Parágrafo Único – A Diretoria Executiva
entendendo haver necessidade de verbas suplementares para
satisfação do item “b”, especificamente construção e
melhorias de imóveis, deverá fundamentar seu pedido junto ao
Conselho Deliberativo para aprovação, por maioria simples,
de uma taxa de construção, cujo valor deverá ser certo e
determinado, apontando o período em que irá vigorar, sob
pena de nulidade.
ARTIGO 84º
As contribuições de benemerência de qualquer
natureza somente serão efetivadas com aprovação da maioria
absoluta dos membros da Diretoria.
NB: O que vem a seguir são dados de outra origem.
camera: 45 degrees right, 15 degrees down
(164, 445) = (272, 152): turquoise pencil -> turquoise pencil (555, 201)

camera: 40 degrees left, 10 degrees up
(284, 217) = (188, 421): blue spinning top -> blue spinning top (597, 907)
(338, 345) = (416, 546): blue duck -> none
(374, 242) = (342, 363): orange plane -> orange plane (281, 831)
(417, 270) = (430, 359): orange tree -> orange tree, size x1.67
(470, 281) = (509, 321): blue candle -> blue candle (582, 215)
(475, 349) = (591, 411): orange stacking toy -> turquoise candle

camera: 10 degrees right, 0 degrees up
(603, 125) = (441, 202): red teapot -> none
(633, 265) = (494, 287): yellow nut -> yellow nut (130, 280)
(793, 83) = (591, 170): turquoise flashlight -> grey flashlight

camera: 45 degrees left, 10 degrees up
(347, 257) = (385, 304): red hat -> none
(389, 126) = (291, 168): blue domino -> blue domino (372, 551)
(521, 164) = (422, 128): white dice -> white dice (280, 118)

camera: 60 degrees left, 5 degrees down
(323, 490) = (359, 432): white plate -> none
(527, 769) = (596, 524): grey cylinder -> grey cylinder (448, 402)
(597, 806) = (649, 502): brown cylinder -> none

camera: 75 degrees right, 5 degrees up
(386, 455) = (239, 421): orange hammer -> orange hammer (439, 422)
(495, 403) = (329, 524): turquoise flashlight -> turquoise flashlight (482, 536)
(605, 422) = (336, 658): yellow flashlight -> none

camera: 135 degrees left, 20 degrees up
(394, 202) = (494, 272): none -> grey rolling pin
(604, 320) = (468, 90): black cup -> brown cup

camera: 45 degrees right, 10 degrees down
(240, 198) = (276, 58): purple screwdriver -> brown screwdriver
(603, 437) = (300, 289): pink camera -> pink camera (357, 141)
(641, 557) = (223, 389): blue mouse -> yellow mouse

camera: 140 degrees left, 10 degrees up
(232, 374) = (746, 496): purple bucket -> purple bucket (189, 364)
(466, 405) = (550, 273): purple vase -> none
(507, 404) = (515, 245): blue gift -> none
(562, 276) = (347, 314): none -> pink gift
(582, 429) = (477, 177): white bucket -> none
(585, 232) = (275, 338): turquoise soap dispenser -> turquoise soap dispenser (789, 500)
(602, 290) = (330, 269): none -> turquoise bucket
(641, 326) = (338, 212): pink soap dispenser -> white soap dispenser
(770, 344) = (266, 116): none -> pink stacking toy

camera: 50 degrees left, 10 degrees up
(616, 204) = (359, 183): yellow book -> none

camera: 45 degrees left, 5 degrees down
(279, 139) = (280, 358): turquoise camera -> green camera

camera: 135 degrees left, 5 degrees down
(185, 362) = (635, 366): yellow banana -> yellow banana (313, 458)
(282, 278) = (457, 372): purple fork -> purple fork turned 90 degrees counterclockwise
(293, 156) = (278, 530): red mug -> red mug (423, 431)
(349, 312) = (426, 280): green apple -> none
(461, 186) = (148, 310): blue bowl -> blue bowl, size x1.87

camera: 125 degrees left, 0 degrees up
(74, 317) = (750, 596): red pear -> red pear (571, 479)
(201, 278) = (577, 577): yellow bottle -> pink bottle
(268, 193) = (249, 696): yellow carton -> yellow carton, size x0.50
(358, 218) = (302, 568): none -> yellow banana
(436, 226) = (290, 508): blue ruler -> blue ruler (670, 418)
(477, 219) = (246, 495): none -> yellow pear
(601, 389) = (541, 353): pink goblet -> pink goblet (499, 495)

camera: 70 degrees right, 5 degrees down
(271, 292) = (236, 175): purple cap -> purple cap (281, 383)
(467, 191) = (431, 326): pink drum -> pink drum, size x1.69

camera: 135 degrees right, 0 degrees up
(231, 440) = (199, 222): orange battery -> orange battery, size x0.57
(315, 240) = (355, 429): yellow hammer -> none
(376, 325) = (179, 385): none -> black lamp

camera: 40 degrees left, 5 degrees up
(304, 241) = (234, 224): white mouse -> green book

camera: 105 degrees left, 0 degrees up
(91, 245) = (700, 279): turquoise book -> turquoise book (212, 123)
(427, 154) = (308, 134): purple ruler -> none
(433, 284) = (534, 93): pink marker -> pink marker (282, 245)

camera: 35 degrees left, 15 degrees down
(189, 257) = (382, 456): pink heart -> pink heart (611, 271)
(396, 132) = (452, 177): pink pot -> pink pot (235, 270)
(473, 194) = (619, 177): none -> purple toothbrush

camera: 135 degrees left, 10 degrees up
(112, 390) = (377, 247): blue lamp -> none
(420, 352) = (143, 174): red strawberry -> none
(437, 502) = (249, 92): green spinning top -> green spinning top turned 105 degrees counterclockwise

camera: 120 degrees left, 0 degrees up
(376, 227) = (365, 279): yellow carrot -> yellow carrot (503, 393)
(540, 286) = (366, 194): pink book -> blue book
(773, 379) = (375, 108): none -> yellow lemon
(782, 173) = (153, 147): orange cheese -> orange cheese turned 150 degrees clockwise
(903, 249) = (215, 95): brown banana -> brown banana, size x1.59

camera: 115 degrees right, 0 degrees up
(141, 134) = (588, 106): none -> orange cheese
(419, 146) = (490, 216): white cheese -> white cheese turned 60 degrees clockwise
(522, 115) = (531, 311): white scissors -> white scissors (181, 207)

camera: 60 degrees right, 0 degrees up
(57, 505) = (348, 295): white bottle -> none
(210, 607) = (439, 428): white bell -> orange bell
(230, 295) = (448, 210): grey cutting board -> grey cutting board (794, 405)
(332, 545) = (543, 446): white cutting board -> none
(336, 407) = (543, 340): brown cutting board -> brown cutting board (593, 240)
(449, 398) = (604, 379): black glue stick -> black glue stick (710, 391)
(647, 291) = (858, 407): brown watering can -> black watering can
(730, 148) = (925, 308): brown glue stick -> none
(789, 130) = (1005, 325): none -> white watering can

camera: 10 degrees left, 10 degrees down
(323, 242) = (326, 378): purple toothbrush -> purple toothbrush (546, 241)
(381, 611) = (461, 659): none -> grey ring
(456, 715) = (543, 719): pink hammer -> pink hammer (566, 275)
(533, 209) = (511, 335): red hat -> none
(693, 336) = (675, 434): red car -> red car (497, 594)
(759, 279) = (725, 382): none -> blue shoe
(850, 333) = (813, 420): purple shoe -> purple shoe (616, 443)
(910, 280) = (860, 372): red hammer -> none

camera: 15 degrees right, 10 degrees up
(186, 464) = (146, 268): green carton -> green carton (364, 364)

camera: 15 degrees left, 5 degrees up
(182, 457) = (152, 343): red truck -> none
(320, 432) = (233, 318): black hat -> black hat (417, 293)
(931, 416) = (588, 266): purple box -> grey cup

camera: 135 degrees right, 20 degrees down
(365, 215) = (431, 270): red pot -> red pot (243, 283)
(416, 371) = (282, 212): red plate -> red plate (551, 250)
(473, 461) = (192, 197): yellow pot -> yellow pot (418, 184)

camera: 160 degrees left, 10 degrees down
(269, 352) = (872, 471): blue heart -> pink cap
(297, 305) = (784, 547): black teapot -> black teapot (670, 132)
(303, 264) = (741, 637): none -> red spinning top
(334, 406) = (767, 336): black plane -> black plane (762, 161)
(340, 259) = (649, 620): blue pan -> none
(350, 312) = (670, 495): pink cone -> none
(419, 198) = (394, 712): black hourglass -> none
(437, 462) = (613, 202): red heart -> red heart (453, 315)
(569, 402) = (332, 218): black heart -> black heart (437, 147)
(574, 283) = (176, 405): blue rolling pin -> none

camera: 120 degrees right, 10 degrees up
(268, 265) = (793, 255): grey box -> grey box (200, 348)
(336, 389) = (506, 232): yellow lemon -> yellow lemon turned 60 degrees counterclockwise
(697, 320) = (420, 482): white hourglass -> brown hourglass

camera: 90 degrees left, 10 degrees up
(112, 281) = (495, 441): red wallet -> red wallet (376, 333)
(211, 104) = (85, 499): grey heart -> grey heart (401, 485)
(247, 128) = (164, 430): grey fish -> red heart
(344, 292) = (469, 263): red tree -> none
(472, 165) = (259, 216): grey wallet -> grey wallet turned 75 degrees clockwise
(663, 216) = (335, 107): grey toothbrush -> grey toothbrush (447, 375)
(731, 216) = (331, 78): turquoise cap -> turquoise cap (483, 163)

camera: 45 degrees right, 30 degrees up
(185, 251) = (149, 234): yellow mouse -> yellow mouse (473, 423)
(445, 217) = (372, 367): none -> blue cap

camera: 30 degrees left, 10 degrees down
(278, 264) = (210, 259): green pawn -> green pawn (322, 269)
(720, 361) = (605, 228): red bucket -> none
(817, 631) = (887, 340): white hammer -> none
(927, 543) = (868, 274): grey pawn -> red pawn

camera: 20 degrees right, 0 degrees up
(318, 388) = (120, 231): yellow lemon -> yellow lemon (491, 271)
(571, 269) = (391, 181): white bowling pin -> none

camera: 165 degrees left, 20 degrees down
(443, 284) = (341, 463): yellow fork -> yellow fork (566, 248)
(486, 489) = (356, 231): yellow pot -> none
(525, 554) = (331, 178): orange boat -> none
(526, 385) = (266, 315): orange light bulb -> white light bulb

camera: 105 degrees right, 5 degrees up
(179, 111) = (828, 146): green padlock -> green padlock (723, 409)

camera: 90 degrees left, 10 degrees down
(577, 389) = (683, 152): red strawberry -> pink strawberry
Em hipótese alguma
qualquer dos poderes poderá fazer contratos ou acordos, com
terceiros superior ao período de seu mandato, exceto quando
através do Conselho Deliberativo com a presença de metade +
1 dos Conselheiros e com aprovação de 2/3 dos presentes.
Parágrafo Único: Ao não atendimento deste
artigo o responsável será destituído do cargo e responderá
por danos causados ao clube e a terceiros.
CAPÍTULO XIV – DAS DISPOSIÇÕES GERAIS
ARTIGO 85º
Conquanto seja de duração indeterminada, a
associação poderá ser dissolvida, por deliberação de pelo
menos 51% associados presentes na Assembléia Geral e
aprovada por 80% (oitenta por cento) dos associados
presentes na Assembléia, especialmente convocada para essa
finalidade.
ARTIGO 86º
Aprovada a dissolução, liquidado o passivo
social e restituído aos associados proprietários a
importância correspondente ao valor nominal de seus títulos,
sem qualquer lucro ou correção, a Assembléia Geral decidirá
sobre a destinação do patrimônio existente, que poderá
reverter em benefício dos associados ou ser dado a
instituição de assistência educacional, hospitalar ou
filantrópica do município de Pindamonhangaba-SP.
ARTIGO 87º
O clube não se responsabiliza:
a - por veículos ou objetos de qualquer
natureza, deixados em seu estacionamento;
b - por materiais e objetos guardados nos
armários dos vestiários ou em qualquer outra dependência do
clube.
ARTIGO 88º
Os casos omissos de natureza administrativa
ou social, serão objeto de deliberação da Diretoria.